当初、それら三人と行動を共にすることが多かったイーサーだが、次第に疎遠となり、今では挨拶程度の関係へとなってしまった。
「サタナキアは、なんだか、こう、ヘンになった」
イーサーは言いにくそうだ。
「クラリスもツヴァイリヒトもそうだよ。もうほとんど一緒に遊ばないんだ」
あんなに仲が良かったのにな、とイーサーの呟きにエンジュは少し寂しさを感じた。この寂しさは悔しさとも云える。
エンジュはむくり、と半身を起こした。
「そんなもんじゃねぇ? 初めは皆、張り切るもんさ。進学とか、進級の時期に良く有るじゃん。ひとつ、大人の階段上がってサ、新しい扉の向こう側に期待しちまうんだな。で、舞い上がって我を忘れる。でも、暫くするとフト、正気に戻る。大人への道なんて、この繰り返しだろうゼ」
「そうなのかなぁ」
「そうなんじゃねぇ? 知らんけど」
答えて、エンジュは思った。慰めようとしたのか、悔しくての意地悪なのか、分から無い。だが、半分以上は本心だ。

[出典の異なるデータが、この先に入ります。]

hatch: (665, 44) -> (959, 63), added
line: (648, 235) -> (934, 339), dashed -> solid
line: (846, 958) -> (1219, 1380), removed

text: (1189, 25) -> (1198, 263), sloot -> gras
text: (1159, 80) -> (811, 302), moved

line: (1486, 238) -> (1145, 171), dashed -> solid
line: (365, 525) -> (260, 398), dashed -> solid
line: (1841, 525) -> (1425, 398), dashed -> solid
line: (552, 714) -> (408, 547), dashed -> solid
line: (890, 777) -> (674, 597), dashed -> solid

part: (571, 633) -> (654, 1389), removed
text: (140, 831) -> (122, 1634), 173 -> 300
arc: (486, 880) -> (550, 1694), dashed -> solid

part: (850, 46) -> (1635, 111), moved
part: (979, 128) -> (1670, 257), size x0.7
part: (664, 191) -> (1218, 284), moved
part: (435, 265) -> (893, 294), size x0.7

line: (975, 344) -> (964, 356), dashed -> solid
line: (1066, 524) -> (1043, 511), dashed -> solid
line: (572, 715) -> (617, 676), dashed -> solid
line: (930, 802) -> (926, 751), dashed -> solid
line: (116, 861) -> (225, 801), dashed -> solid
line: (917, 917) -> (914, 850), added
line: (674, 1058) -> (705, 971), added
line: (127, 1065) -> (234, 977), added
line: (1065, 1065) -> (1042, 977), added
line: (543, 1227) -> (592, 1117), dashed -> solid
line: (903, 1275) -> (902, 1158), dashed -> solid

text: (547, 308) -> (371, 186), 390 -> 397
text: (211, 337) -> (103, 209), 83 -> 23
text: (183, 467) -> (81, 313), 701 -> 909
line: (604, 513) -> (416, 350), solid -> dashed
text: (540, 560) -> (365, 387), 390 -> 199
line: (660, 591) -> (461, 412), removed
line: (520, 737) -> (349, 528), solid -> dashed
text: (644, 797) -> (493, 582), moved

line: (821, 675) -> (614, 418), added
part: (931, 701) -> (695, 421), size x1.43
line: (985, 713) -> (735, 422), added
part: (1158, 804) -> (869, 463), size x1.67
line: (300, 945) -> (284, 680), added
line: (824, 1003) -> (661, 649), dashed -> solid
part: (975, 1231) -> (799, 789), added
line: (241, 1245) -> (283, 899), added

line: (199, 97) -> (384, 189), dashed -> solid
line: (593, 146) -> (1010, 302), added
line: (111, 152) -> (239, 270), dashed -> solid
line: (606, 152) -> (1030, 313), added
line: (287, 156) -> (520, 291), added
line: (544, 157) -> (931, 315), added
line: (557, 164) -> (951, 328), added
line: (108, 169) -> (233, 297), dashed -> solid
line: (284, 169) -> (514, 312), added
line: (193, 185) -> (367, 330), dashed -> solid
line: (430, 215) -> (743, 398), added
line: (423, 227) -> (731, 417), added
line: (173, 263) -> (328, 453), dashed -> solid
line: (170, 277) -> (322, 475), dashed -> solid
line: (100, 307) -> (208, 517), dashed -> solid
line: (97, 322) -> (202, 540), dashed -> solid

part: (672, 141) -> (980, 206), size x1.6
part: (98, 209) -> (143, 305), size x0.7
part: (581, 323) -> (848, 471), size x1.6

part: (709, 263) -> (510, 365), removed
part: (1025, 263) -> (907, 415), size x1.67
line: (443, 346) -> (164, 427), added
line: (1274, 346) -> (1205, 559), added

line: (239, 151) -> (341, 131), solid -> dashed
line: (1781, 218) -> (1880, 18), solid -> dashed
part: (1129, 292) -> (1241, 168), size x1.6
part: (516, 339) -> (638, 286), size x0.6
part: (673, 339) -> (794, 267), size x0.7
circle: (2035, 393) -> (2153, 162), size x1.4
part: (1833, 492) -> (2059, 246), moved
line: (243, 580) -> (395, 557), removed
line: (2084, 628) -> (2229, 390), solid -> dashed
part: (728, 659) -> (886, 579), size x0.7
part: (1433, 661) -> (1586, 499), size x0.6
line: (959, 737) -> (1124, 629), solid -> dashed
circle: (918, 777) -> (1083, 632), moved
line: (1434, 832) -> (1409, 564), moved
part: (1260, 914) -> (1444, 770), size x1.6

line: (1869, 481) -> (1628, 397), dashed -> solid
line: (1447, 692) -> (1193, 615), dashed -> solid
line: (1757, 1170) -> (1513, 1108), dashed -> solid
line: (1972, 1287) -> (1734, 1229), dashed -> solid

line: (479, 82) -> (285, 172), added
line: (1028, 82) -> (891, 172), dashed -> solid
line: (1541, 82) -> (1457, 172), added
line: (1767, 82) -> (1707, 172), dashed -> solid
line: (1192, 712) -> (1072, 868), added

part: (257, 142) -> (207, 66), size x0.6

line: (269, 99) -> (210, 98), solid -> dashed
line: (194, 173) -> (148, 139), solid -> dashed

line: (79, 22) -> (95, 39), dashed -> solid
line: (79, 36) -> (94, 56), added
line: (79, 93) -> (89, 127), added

「イーサー。そんなに肩を落とすなよ。未だ、俺達は階段を登り切った訳じゃ無いんだぜ。一旦、踊り場で足踏み状態ってとこよ」
「上から目線のお言葉。エンジュちゃん、マジだね」
「そだよ。それにな……。 」
「あ! 分かったその続き」
イーサーはエンジュの半身を引き戻し、押し倒す。